On the way Jacob is afraid (and has every reason to be). He divides his family and flocks into two groups, and later subdivides them further and sends gifts ahead of the group to placate Esau. After Jacob has done all he can do to mitigate his brother’s presumed anger, he is left alone in the camp overnight. Everyone else is in their assigned place to minimize the potential damage of Esau’s expected attack.
There, in the place of isolation that comes from completing all that he can humanly do, Jacob meets with God. There is a struggle as Jacob refuses to lose the wrestling match, and he gains God’s blessing. He also gains a new name, signifying God has more for him in the future and that there will now be a new foundation to his life. Names in Old Testament times carried more than mere identification: they were a person’s whole identity and destiny. Jacob (the deceiver) becomes Israel (wrestler with God).

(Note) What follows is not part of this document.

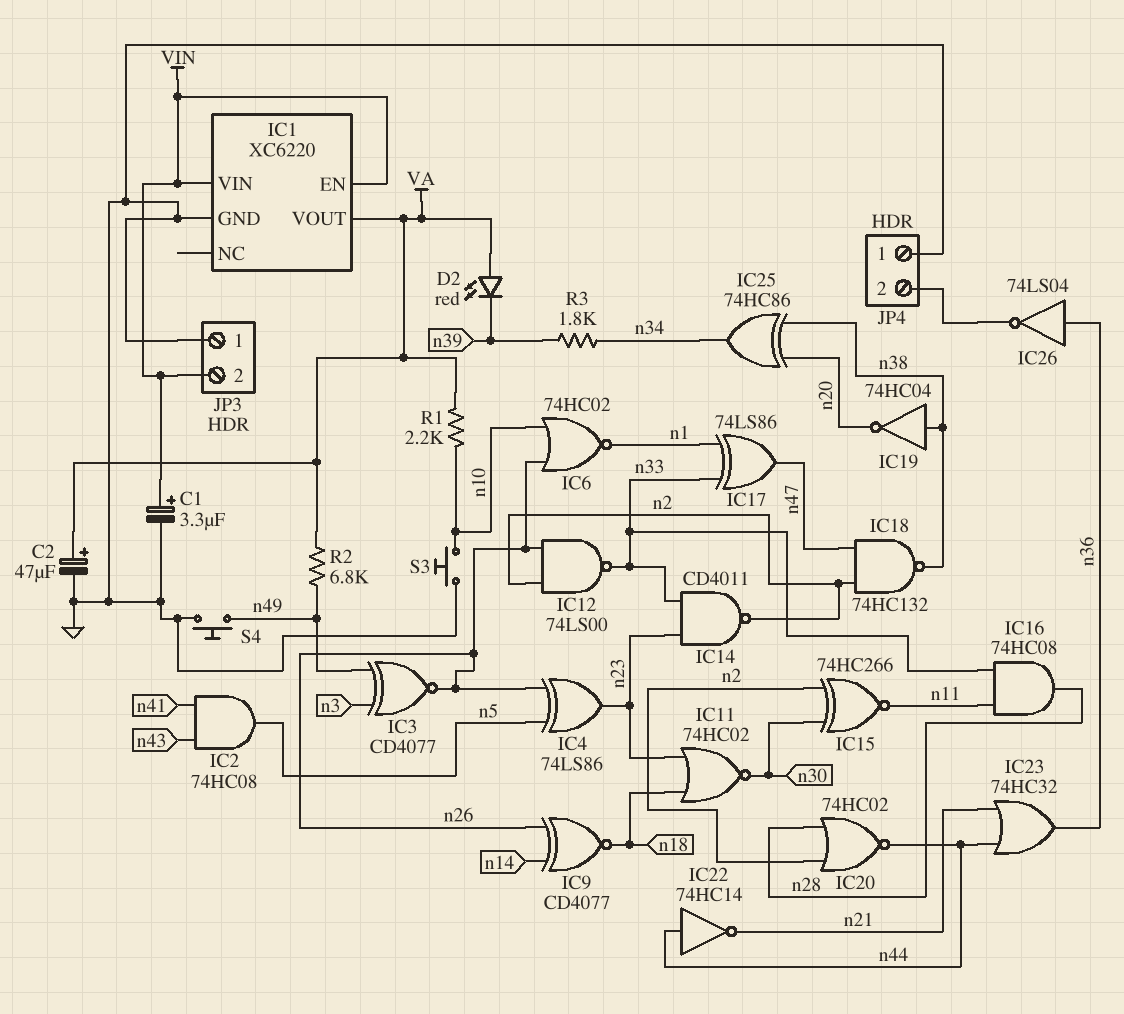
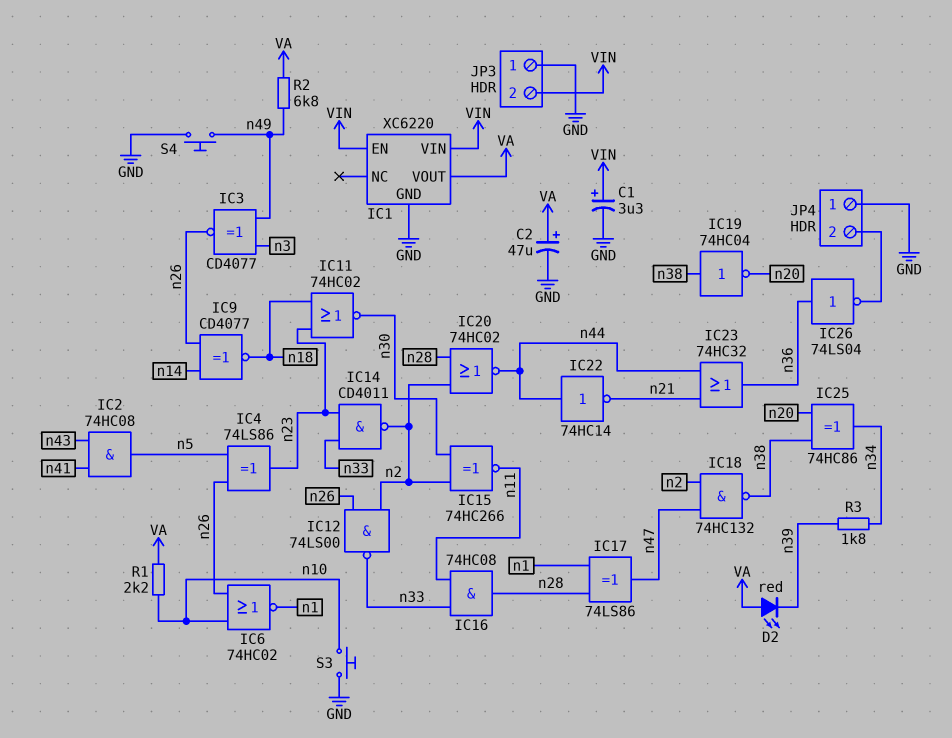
IC17: XOR 74LS86 (in n1, in n33, out n47) -> XOR 74LS86 (in n1, in n28, out n47)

After a happy reunion between Jacob and Esau, this story ends with Jacob sacrificing to God; acknowledging God’s provision and plan in bringing him through the conflict and the danger to a place of reconciliation and peace. Jacob calls the altar he builds “El Elohe Israel” meaning “God is my God.” In other words, Jacob (Israel) is acknowledging and worshipping the God who has saved him, renamed him, and transformed his life. It is an early reflection of the transformation Paul writes about for the Christian, speaking of God giving us a new name and a transformed life.
Have you come to the end of your own efforts recently? Reached a point where you had done all you could, and the future was, of necessity, in God’s hands? Well today’s readings show us that this is a safe place to be, whatever our emotions or feelings. God is in the business of rescue, transformation, impartation of identity, and reconciliation. The story of Jacob wrestling with God is our promise that God will intervene on our behalf, even if not in the ways we expect, or would prefer!
Have a great day!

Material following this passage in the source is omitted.